The reason why the picture of me is there in the first place is that, unlike the previous bloggers, I haven’t got a cover design for my book yet.
Cover design was something I didn’t really think about when writing Kill-Grief – finishing the book was enough of a challenge. Isolated in my obsession with my 18th-century world, I had no way of knowing whether publishers would adore my efforts or whether my manuscript would be the most pathetic dead creature that the slush-pile cat had ever left on the doorstep. It felt presumptuous to imagine the cover.
Now, though, the reality looms. A little while ago I had to fill in a marketing questionnaire, which asked whether I had any suggestions about the jacket. I didn’t really know, so I wrote down some vague idea about a gin bottle. More recently I’ve been dreaming of a moody, monochrome seascape with a silver foil title. Next week it’ll be something else.

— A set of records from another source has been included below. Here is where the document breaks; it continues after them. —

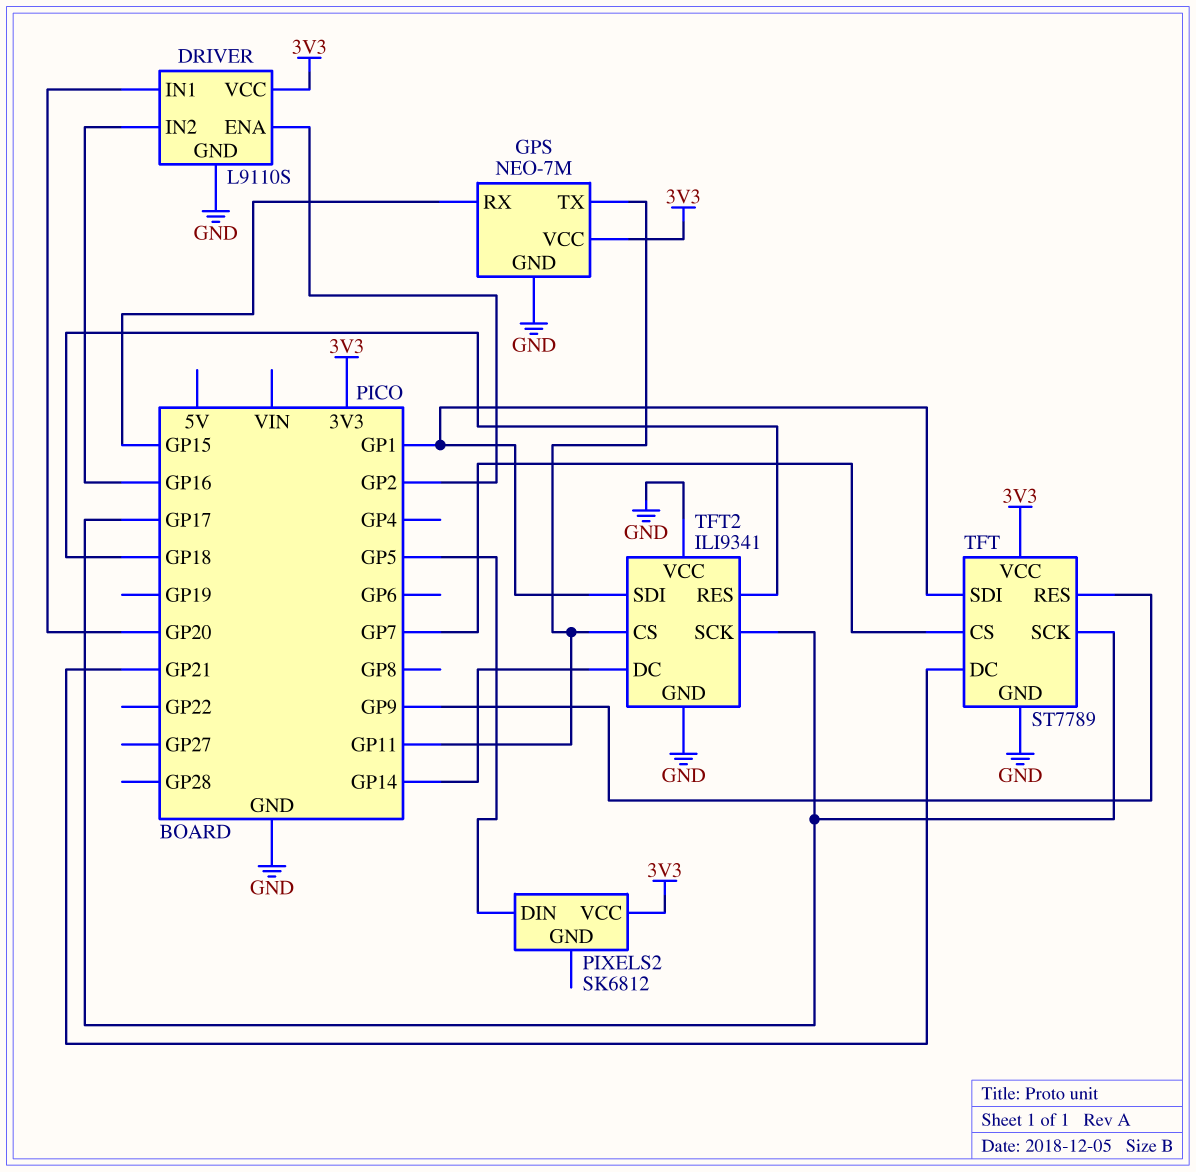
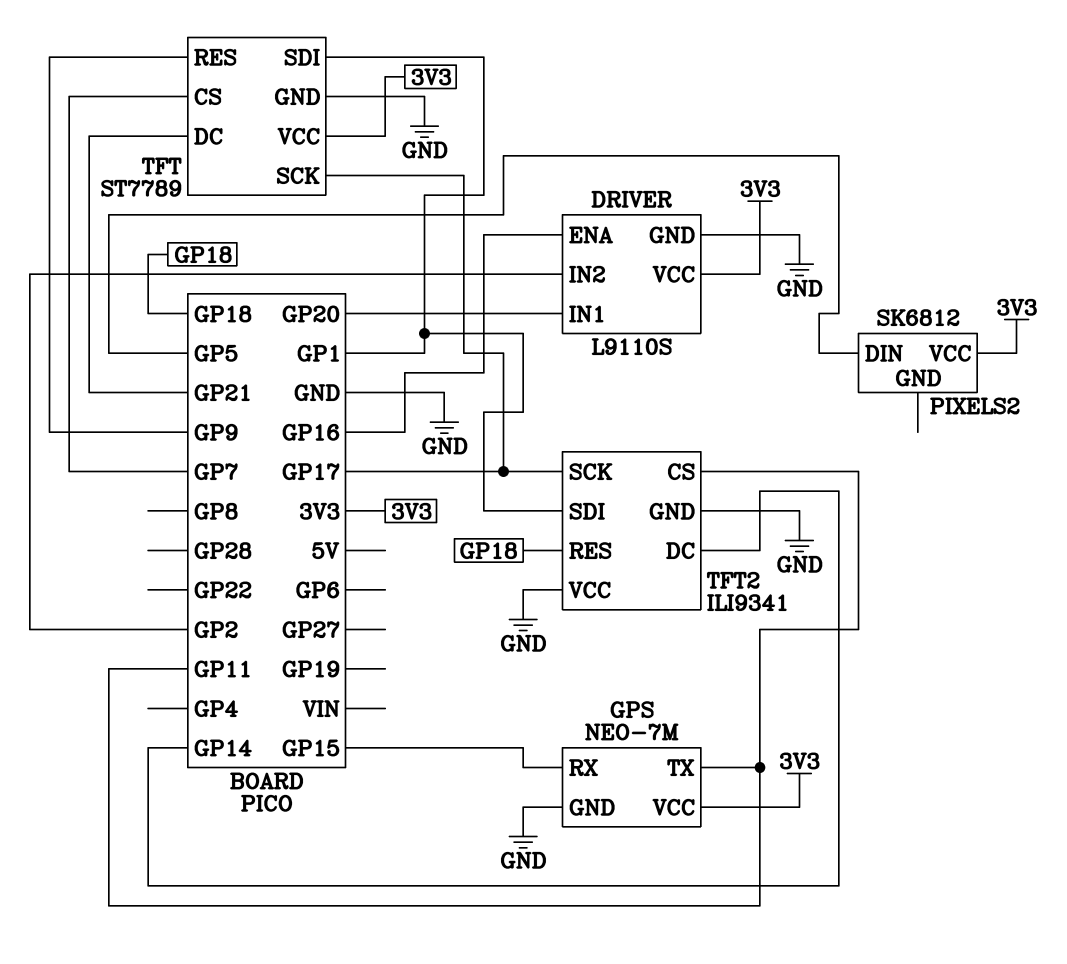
DRIVER pin ENA: GP2 -> GP16
DRIVER pin IN2: GP16 -> GP2

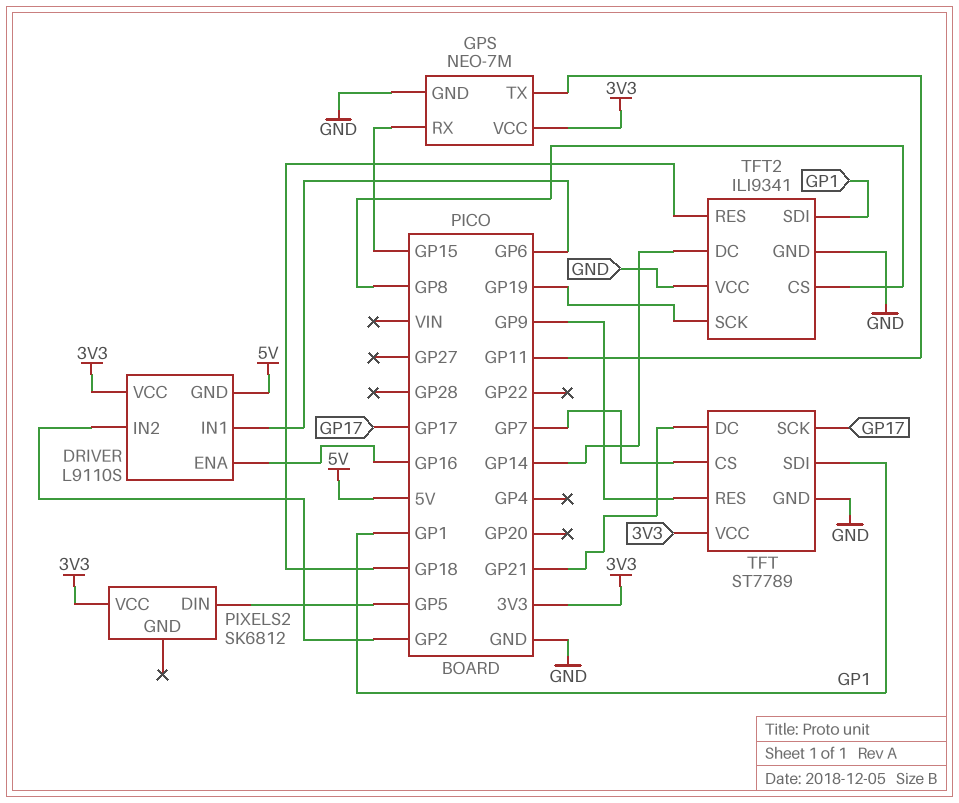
DRIVER pin GND: GND -> 5V
DRIVER pin IN1: GP20 -> GP6
TFT2 pin CS: GP11 -> GP8
TFT2 pin SCK: GP17 -> GP19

I therefore await Kill-Grief’s cover design with both excitement and trepidation. Will it be a detail from Hogarth? Will it be abstract and almost contemporary? Will it be a portrait of some random 18th-century lady? Or one of the recyclable images shown on www.libraryjobpostings.org/reusable-covers.htm ?
As the book is quite dark in atmosphere, I should be safe from the hearts, flowers and swirly writing that some publishers assign to anything that happens to have a woman’s name on it. There’s also little likelihood of a child’s shoes and poignantly saggy ankle socks against a soft-focus grassy background.
Of more danger, however, is the ubiquitous headless woman. She is so much of a hist-fic cliché that it’s even a cliché to blog about her, but she nevertheless sells bucketloads of the novels she adorns.
This poor beheaded woman has, uncomplainingly, worked hard to make historical novels look sumptuous and irresistable. She has sent Elizabeth Chadwick’s sales through the roof. She doesn’t appear on Richard and Judy* because their selector Amanda Ross apparently hates her, but she has been known to grace prize shortlists. I like to think of her as a single careworn individual, struggling into an 1860s day-dress and posing her hands elegantly in her lap, then nipping off for a fag and a poke of chips before resignedly putting on a farthingale for the next photo.
Lots of historical fiction fans are bored of this anonymous woman. The rest see her as a friend – a trustworthy marker of a story they’re likely to enjoy. I waver between these two groups, groaning at the apparent cynicism of the design and yet being compelled to pick up the book and read the blurb; sometimes I even fork out some cash. And that’s the point – headless bodices (or, if I’m going to be nerdy about it, bodies) are still money-spinners. A cover designer’s job isn’t to manifest the whims of an author but to create something that the publisher thinks will sell, and if that means decolleté frocks, well – why not? I therefore suspect I won’t be disappointed if Kill-Grief’s cover features that long-suffering woman, sporting 18th-century clothes – although I must apologise to her that they’ll have to be fairly scruffy ones.
(* I have, though. When R&J used to broadcast from the Albert Dock in Liverpool, I walked past the window behind them and waved.)

July 16th, 2008 at 12:41 pm
Yes that poor headless woman – she’s even forced to pose for Elizabethan historical novels too… and I’m beginning to wonder, could she possibly be called Ann Boylyn? They say her ghost stills walks…. and very profitably it seems!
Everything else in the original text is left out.